Historia Inmediata


Crisis en Argentina

 
Argentina ha vivido en diciembre momentos históricos que servirán de bisagra en la historia de los movimientos sociales: el cacerolazo de la clase media porteña, al amparo de la justicia de sus reclamos y de los medios de comunicación (especialmente la tv) puso pacíficamente de patitas en la calle al gobierno traidor de De la Rúa y su entonces superministro Cavallo; y desafiando al estado de sitio, nada menos.
Luego la feroz represión y los muertos, casi 30 en el país y casi 10 en la Plaza de Mayo. Muertos que esperan justicia en serio y sobre todo, que su martirio no haya sido en vano.

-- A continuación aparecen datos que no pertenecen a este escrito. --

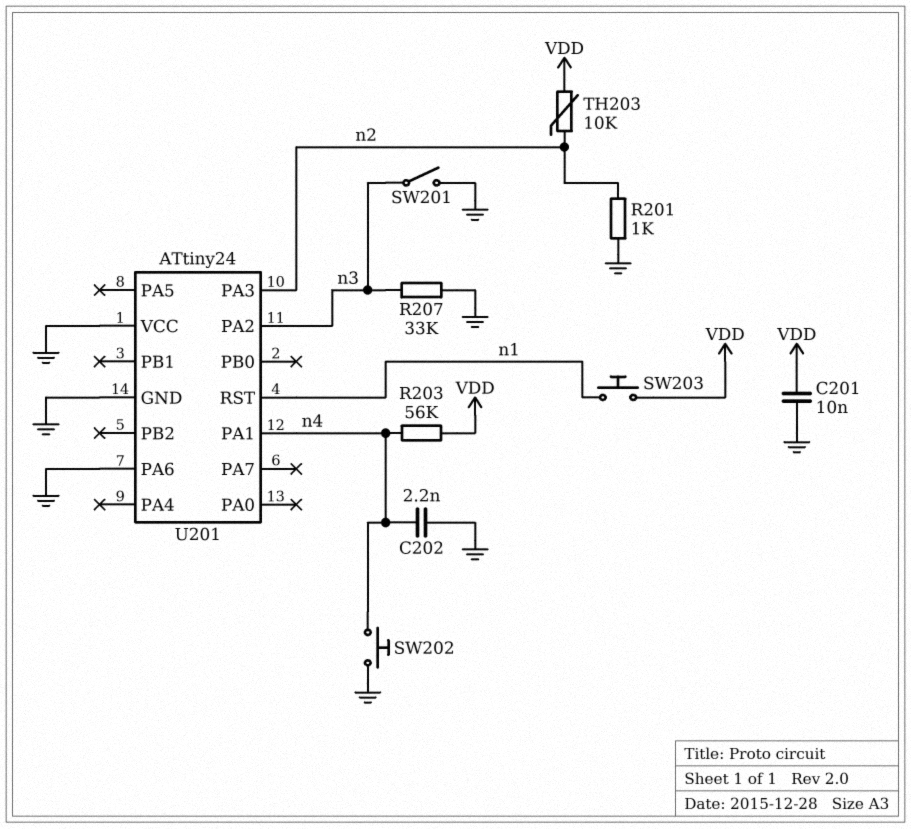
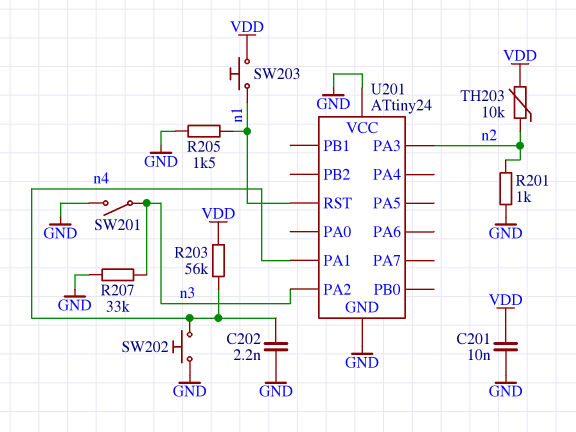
R205: none -> 1.5k (GND, n1)
U201 pin PA6: GND -> none

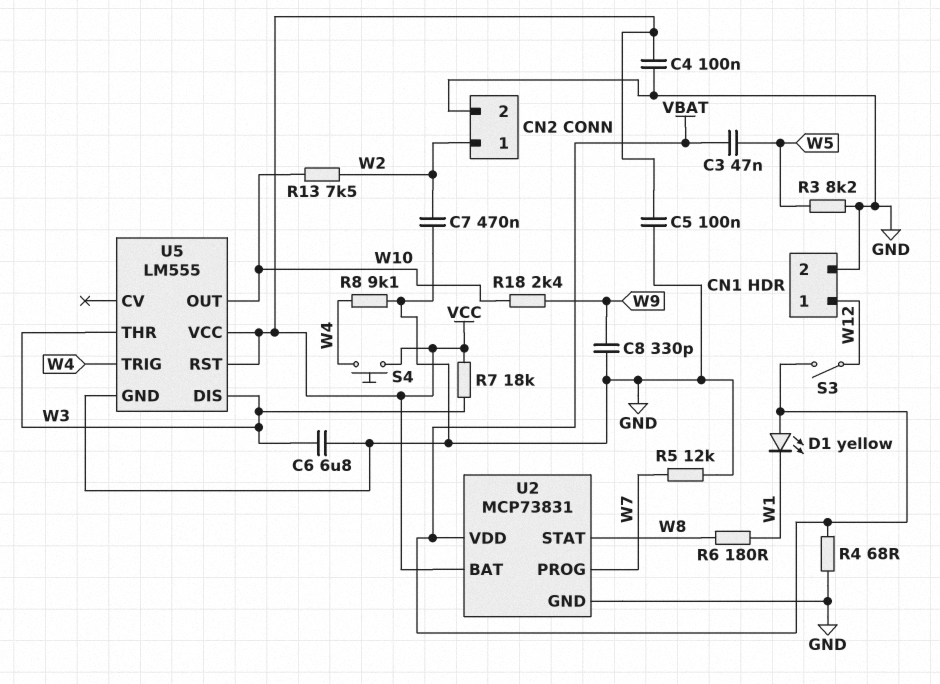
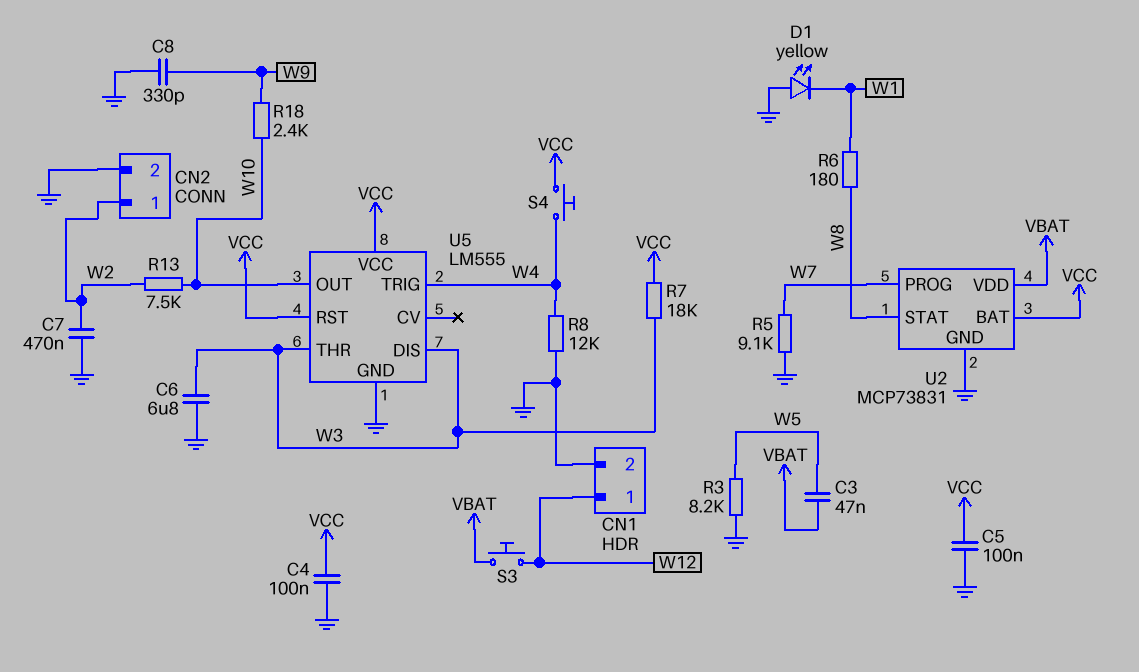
D1: LED yellow (A VBAT, K W1) -> LED yellow (A GND, K W1)
R4: 68 (GND, VBAT) -> none
R5: 12k (GND, W7) -> 9.1k (GND, W7)
R8: 9.1k (GND, W4) -> 12k (GND, W4)
S3: switch (VBAT, W12) -> button (VBAT, W12)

Luego, el asalto al poder del Justicialismo que no consensuó nada con otros sectores, puso a un nuevo populista con deseos irrefrenables e indisimulables de quedarse como el aparentemente exitoso pero de dudosas relaciones con los poderes económicos: Rodríguez Saá.

Imponen en nla Asamblea Legislativa una inconstitucional Ley de Lemas con la cual le tirarán al pueblo una interna sangrienta que el nuevo partido gobernante es incapaz de solucionar por su propia cuenta.
Algunas medidas, esperables, ponen al nuevo presidente en el tapete espectacular de ciertos cambios necesarios, pero aun no se tocan (se tocarán?) los privilegios de la "Patria Financiera". las empresas privatizadas como Correo Argentino (Grupo Macri), las concecionarias de autopistas y ferrocarriles que cobran suculentos subsidios por "no alcanzar" las ganancias que esperaban en los momentos de los contratos; se incluyen en esto las telefónicas francesa y española y sobre todo, la superpoderos Repsol.
Acompañan a Rodríguez Saá algunos funcionarios de vieja militancia justicialista, algunos de los cuales son tristemente recordados como el ex Intendente de la entonces Ciudad de Buenos Aires (en esos tiempos de Menem, dependiente del Poder Ejecutivo Nacional) Carlos Grosso, acusado de numerosas transacciones mafiosas desde el poder.

Se vendrán tiempos de intolerancia antidemocrática? Será un populismo barnizado de neokeynessianismo, como se dice ahora cuando aparentemente el Estado intervendría "algo" en la economía, tras años de proyecto neoconservador excluyente en lo social y corrupto en lo ético, con Menem a la cabeza? Será un neoperonismo estatizante 50 años después?

Trabajo para los historiadores; por ahora se vive un cierto respiro y una gran incertidumbre; la economía, en crisis. Y la medida de CESE DE LOS PAGOS DE LA DEUDA ETERNA, por ahora, sólo un anuncio que esperamos se convierta en realidad.